Observable estimation benchmarks and mirror-circuit calibration.
Operator hydrodynamics and operator-spreading diagnostics in heterogeneous lattices.
OTOC-like protocol evaluation and perturbation-response studies.
Hardware calibration stress tests for NISQ processors.
Classical simulation benchmarking (tensor-network solvers, sampling-based, hybrid methods).
Circuit analytics and ML cost prediction workflows that require structured metadata and raw QASM.

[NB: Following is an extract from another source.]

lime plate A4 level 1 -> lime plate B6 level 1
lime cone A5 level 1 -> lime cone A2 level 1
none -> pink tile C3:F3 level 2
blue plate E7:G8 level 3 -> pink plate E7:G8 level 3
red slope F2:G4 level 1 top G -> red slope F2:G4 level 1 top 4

Observable estimations tracker (Quantum Advantage Tracker): https://quantum-advantage-tracker.github.io/trackers/observable-estimations
Algorithmiq technical report: https://algorithmiq.fi/wp-content/uploads/2025/11/model-information-flow-complex-material-document.pdf

Notes

Circuits are unchanged; Parquet packaging only affects storage and accessibility.
Metadata extraction is best-effort and may expand in future releases while maintaining reproducibility.
Raw QASM remains the canonical source for any downstream compilation.